Google Galaxy Nexus review
Google's latest own-brand Android smartphone is here. Its massive high-resolution screen and brand new Ice Cream Sandwich operating system left a big impression on Julian Prokaza as our review reveals.
Slick hardware combined with a seriously refreshed version of Android make the Galaxy Nexus a very capable smartphone. The fact that it’s the only smartphone designed for Android 4 that's also actually available to buy right now only serves to make it more desirable.As good as it is though, we suspect other manufacturers will do better with new models early next year – especially with phones we can actually hold comfortably. So as tempted as we are, we’d hold onto our pennies for now.
The Galaxy Nexus is the third Android smartphone to appear with Google branding since the mobile OS first appeared three years ago. As with previous devices released under its own name, Google's intent for this new Samsung-made model is as a technologies showcase for its new ideas and this time around, the biggest of these is Android 4.
Android 4, AKA Ice Cream Sandwich' (ICS) finally unifies the two different versions of Android that have been in active use over the last year: Android 2.3.x Gingerbread' on smartphones and Android 3.x Honeycomb' on tablets. Google cited fundamental technical issues as the main reason for not releasing Honeycomb for smartphones before now, so ICS will be the first time a common version of the OS with a consistent interface has been available for both platforms.
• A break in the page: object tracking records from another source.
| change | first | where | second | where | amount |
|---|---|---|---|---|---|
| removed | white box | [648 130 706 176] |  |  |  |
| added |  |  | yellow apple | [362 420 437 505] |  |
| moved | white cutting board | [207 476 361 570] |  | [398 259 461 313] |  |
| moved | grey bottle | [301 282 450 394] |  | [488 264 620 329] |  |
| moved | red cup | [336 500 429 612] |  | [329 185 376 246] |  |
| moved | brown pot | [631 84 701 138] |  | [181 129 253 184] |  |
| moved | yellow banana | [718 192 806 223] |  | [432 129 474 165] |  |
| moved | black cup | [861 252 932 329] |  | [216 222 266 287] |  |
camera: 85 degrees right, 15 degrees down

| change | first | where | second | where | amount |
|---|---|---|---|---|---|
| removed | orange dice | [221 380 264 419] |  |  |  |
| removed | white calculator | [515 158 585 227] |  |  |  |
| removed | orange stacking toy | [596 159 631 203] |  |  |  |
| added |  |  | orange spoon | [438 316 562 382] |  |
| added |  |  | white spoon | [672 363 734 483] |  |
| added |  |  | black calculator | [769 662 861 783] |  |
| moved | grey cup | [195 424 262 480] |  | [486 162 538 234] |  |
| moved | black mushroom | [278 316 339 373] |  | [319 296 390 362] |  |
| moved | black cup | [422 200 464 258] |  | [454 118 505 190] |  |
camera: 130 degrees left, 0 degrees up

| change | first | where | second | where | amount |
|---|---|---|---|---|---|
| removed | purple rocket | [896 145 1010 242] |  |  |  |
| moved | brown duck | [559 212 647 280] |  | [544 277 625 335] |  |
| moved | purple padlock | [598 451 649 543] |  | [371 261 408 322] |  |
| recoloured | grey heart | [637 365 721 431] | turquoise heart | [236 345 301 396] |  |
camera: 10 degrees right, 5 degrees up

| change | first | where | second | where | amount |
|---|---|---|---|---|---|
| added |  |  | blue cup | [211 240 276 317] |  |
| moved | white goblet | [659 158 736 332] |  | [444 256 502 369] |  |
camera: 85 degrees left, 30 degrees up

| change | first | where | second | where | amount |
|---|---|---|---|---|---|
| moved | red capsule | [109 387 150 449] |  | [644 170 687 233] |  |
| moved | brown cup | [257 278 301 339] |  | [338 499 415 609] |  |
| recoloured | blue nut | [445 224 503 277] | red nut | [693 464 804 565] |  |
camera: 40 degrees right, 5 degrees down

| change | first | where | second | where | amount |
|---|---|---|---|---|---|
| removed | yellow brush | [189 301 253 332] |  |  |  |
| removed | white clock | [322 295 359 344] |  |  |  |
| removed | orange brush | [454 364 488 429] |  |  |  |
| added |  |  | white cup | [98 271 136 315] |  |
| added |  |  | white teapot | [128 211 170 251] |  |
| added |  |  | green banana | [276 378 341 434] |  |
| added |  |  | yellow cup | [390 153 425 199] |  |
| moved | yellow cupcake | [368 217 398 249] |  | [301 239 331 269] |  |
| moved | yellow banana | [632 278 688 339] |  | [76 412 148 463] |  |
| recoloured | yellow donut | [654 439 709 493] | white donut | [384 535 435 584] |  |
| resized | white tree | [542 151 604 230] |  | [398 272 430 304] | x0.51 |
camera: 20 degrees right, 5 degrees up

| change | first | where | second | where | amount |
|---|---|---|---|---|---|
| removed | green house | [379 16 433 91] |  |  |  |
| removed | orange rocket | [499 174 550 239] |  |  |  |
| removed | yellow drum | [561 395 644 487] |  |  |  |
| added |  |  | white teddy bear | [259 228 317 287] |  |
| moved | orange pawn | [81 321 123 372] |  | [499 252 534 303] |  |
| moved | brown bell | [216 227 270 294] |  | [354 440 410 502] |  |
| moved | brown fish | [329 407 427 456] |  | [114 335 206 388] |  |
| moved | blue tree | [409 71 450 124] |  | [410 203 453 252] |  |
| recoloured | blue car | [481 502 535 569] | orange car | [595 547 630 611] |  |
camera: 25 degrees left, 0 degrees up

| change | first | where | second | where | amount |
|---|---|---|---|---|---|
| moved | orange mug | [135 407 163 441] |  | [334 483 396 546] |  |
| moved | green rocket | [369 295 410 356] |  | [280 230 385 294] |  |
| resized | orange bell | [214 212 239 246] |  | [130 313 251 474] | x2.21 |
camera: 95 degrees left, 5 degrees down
Although meant to be a flagship smartphone, Samsung hasn't really pushed the boat out with the Galaxy Nexus' construction.
Although meant to be a flagship smartphone, Samsung hasn't really pushed the boat out with the Galaxy Nexus' construction. It's a slim and stylish looking handset that feels more than robust, but the metallic grey plasticky case doesn't exactly tally with the premium price. The core specification isn't anything we haven't seen before either, and the Galaxy Nexus has the same 1.2GHz ARM Cortex-A9 dual-core processor with 1GB of RAM and 16GB of user storage space as the Samsung Galaxy S II and Motorola RAZR, though it lacks the memory card slot found on those models.
The specification might be the same, but the Galaxy Nexus isn't quite as quick as those two other Android smartphones in the Quadrant Standard synthetic benchmark, where it scored 2011 to the Galaxy S II's 2977 and the RAZR's 2570 (higher is better). That could be down to the extra processor overhead of ICS, but the new OS is also the reason for the improved JavaScript performance, where web browser optimisations meant it scored 1890ms in the SunSpider test, compared to the Galaxy S II's 3423.3ms.
Our usual video player benchmark wouldn't run properly with Android 4 and so we couldn't run our usual battery test, but 30 hours of MP3 playback in Flight Mode is reasonable, as is the claimed 17 hour talk time/290 hour standby time.